David, please correct me if I'm wrong (not that anybody here is bashful
about doing that).
From your message, I take it that you have looked at assembling an annulus
of junk into a planet. If you assume that the planet has no spin, then its
orbital angular momentum must equal that of all of the junk beforehand.
This requirement gives you one criterion for the orbital radius of the
planet. If you assume no dissipation of energy during the coagulation
process (the junk just quietly assembles itself, and you ignore the binding
energy of the planet), then energy conservation gives a different criterion
for the orbital radius of the planet, which ends up being smaller than the
angular momentum criterion. I confirmed this myself, using a uniform
surface density of material in the annulus (I guess you said that you did
it for several distributions).
So, to get the two derivations of the orbital radii to agree, some of the
angular momentum must be taken up by the spin of the planet. Or, the orbit
of the planet has to be "pumped up," ie. energy has to be inserted,
allowing it to go into a larger orbit than the energy criterion would
indicate. You argue that this might come from the collisions involved in
the coagulation of the junk to form the planet.

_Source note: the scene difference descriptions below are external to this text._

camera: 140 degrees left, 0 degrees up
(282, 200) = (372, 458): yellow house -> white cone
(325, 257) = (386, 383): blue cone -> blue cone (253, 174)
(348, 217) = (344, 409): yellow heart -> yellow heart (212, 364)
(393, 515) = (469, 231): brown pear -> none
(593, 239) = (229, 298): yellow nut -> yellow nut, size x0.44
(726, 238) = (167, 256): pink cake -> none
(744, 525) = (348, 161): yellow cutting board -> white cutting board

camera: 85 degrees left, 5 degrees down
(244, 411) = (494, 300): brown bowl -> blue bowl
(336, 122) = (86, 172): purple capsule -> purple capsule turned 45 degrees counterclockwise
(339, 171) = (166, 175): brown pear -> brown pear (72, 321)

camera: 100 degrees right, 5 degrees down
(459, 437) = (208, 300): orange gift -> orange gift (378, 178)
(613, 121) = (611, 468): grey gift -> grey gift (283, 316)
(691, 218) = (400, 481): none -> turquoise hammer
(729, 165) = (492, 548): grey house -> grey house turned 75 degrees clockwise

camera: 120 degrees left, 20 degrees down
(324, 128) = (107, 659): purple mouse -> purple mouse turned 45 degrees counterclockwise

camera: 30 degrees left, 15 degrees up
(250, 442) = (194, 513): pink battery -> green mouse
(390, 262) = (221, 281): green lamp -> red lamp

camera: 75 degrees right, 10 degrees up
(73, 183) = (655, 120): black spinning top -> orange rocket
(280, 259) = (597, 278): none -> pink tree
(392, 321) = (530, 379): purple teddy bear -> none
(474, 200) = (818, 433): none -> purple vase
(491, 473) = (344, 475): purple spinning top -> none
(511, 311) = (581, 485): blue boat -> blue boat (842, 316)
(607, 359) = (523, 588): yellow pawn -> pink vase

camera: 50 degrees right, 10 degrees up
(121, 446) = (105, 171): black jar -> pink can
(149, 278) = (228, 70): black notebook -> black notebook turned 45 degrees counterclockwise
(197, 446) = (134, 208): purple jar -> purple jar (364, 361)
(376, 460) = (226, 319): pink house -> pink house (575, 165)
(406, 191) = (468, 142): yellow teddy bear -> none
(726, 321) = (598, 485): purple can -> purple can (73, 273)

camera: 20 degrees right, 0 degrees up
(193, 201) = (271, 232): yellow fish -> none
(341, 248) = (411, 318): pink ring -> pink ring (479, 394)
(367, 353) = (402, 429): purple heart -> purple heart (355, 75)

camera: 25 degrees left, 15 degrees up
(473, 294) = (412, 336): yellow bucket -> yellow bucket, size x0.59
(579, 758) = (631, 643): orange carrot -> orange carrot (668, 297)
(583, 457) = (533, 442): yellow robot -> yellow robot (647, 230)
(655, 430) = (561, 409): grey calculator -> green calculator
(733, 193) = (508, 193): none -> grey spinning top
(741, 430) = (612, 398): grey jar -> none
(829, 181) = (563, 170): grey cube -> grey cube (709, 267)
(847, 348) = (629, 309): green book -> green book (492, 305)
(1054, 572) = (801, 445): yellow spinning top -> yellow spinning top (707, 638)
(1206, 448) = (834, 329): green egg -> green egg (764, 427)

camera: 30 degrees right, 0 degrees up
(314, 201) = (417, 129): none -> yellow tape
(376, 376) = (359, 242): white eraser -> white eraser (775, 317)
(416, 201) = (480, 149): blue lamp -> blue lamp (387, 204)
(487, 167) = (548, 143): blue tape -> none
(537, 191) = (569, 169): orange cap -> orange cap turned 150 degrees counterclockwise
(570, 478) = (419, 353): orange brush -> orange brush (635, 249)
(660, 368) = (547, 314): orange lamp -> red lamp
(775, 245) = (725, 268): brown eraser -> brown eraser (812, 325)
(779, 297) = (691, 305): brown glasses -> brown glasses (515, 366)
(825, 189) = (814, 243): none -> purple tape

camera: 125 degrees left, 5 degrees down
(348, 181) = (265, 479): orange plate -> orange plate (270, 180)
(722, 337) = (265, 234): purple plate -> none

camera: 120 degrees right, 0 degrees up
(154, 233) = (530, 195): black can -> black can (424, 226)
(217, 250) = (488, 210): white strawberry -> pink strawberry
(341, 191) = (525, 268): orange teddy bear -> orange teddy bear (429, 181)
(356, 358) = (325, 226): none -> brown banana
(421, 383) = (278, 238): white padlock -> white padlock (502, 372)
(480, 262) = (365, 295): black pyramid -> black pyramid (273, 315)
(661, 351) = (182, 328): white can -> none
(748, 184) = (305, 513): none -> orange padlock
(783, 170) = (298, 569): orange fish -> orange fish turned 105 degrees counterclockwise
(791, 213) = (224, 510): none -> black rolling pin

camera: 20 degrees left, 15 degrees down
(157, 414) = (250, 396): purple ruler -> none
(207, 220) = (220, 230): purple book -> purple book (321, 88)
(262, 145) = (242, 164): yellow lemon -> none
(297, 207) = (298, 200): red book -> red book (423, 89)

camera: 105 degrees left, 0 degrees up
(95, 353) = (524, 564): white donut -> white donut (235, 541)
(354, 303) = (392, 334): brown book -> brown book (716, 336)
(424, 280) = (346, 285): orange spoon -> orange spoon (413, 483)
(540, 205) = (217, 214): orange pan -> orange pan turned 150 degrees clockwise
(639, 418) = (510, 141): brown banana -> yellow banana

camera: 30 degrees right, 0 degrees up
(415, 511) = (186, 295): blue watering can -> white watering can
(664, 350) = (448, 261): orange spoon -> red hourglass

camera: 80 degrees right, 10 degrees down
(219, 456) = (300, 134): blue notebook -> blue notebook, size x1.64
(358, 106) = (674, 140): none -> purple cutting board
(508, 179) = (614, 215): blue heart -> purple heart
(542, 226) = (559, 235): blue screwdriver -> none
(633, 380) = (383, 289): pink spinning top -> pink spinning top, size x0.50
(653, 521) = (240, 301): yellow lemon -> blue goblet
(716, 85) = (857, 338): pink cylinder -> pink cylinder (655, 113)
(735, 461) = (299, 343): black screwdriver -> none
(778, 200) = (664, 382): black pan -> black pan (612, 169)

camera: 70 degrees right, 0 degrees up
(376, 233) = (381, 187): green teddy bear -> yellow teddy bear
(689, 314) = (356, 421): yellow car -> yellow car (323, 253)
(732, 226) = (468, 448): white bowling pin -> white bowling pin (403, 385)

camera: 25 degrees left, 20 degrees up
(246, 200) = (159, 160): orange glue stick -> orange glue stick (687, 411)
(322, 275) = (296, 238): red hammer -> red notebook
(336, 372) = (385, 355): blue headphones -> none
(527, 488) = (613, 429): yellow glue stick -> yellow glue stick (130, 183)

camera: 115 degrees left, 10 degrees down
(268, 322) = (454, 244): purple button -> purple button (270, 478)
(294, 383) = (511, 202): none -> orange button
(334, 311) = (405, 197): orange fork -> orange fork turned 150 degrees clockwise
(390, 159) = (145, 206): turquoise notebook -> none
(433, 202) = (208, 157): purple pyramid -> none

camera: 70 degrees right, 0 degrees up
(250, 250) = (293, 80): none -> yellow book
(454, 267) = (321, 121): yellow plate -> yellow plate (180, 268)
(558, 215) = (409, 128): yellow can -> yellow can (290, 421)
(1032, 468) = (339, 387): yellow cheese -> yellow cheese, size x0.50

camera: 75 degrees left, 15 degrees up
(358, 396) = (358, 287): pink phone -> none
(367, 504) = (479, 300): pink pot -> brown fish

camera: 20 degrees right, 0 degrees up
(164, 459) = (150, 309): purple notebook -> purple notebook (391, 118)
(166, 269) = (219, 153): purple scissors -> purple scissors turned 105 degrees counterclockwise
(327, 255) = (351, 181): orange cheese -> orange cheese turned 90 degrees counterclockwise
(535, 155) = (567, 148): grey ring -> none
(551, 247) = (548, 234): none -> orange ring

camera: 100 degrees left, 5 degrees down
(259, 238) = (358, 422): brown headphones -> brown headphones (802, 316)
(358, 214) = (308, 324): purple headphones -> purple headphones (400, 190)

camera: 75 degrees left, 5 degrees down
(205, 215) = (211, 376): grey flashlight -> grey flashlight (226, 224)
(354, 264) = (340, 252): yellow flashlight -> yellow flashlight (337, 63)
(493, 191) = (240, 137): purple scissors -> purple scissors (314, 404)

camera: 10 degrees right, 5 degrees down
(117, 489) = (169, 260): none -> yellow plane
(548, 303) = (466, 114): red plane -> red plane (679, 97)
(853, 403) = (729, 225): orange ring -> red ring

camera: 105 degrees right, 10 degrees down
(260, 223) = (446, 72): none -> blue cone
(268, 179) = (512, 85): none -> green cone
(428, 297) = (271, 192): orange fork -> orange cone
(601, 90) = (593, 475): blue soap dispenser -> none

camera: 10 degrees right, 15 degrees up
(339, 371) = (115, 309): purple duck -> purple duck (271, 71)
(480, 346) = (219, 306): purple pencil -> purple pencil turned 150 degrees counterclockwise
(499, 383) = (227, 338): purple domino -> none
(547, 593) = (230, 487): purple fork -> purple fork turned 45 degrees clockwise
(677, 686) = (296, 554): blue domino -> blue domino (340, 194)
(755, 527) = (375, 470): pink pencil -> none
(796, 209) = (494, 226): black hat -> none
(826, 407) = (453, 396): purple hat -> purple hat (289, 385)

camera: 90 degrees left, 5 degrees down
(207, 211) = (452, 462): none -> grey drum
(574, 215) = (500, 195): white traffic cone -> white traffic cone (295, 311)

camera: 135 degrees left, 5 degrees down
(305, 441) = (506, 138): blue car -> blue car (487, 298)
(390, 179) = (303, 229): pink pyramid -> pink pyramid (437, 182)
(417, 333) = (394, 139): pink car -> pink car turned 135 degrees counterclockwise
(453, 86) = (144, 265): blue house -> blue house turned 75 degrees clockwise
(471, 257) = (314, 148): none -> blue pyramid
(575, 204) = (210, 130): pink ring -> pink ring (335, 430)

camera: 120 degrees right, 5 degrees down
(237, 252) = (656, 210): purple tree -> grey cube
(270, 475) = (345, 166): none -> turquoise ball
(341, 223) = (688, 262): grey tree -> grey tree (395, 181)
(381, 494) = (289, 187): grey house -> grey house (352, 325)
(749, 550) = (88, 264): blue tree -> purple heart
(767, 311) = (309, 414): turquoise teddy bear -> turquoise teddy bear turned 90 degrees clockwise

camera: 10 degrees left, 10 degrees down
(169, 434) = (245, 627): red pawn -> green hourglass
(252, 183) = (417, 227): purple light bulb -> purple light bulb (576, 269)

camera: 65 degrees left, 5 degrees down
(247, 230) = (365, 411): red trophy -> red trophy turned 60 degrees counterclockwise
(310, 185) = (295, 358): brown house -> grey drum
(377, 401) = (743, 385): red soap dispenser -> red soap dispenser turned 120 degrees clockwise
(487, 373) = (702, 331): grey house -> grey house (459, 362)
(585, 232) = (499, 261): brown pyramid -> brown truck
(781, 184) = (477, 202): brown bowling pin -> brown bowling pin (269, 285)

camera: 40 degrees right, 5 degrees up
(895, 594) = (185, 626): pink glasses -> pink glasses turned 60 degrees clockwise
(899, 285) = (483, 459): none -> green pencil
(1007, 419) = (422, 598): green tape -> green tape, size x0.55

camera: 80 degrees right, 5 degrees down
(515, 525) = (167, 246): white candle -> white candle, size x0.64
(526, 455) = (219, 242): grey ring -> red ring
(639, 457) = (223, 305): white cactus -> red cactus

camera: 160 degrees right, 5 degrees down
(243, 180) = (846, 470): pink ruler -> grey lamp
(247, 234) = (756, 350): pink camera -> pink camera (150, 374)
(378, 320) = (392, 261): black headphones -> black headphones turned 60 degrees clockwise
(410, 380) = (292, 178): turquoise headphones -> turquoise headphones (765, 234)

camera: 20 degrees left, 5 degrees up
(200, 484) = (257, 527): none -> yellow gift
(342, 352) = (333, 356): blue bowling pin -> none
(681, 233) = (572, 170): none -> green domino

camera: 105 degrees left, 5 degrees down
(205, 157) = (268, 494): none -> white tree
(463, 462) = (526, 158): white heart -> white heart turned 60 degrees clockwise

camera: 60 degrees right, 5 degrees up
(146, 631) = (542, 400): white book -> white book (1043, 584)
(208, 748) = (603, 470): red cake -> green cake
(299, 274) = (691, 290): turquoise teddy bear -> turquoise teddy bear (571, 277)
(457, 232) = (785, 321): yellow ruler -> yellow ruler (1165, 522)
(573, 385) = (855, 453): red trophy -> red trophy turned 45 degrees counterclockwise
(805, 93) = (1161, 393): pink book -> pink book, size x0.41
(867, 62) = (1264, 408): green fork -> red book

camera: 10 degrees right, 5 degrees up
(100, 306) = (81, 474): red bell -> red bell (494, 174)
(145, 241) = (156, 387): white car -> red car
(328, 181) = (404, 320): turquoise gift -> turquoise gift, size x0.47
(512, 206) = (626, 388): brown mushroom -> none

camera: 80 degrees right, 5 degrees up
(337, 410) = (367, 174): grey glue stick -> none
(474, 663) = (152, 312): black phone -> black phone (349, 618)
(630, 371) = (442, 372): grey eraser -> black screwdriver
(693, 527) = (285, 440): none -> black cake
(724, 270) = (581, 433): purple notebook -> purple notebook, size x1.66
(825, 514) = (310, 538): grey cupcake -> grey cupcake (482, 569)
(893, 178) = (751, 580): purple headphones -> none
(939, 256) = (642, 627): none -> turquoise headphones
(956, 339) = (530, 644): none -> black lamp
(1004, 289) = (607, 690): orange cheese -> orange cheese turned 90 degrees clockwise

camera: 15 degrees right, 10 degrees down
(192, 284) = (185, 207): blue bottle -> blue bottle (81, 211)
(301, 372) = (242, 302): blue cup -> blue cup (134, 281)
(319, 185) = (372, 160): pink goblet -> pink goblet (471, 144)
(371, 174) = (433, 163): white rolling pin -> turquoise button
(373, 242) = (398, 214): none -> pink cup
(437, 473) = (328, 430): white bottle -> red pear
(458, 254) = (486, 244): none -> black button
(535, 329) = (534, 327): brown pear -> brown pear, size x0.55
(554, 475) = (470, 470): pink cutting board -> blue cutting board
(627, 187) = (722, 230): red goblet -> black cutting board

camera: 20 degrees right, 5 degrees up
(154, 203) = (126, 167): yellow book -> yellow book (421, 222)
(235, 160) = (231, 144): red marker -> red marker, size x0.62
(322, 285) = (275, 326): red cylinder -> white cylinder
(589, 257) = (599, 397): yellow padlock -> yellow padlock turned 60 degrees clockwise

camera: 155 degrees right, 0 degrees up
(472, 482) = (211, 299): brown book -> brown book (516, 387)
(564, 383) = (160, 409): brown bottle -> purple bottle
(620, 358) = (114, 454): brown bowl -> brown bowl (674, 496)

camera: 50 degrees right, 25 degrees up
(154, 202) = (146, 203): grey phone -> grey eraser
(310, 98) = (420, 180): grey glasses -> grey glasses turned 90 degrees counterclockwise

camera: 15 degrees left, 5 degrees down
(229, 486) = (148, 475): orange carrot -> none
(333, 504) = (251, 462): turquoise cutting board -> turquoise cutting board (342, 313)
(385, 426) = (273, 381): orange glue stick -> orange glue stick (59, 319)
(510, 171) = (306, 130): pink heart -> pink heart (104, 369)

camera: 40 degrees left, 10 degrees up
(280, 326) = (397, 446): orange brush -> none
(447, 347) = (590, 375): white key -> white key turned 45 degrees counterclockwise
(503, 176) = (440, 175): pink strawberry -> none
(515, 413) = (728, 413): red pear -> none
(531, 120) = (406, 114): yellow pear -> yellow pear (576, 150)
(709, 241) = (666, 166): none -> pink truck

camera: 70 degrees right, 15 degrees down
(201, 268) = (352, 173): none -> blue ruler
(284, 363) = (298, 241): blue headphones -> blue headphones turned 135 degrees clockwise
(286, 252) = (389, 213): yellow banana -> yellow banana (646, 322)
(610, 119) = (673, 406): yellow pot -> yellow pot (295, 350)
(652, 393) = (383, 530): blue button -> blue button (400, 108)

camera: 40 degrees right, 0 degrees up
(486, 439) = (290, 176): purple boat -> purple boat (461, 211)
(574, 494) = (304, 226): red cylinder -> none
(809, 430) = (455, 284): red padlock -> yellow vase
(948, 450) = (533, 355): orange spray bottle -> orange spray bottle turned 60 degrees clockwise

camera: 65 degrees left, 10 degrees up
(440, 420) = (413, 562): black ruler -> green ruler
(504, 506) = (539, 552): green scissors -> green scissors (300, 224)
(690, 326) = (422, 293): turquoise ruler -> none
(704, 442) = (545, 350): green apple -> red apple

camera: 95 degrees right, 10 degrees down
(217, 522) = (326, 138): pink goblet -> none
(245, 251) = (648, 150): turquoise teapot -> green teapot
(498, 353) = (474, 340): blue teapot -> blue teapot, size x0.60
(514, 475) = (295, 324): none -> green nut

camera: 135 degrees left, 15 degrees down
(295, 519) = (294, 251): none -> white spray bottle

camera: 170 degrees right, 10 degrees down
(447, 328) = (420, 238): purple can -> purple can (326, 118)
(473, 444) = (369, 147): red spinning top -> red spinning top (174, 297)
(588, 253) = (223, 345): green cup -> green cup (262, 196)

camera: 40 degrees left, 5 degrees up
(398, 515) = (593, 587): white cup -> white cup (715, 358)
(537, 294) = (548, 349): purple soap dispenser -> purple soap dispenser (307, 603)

But, how would the increase in the binding energy of the planet become
available to alter the planet's orbit? Collisions "from behind" would tend
to accelerate the planet, but there should be about as many collisions from
ahead, which would slow it down. Near misses can accelerate small objects
to high speeds, but on average they slow more massive objects down (they
seek equipartition). About the only mechanism that I've heard invoked to
alter a planet's orbit is the tidal transfer of angular momentum through
the disk of material.
I gotta dig up some references.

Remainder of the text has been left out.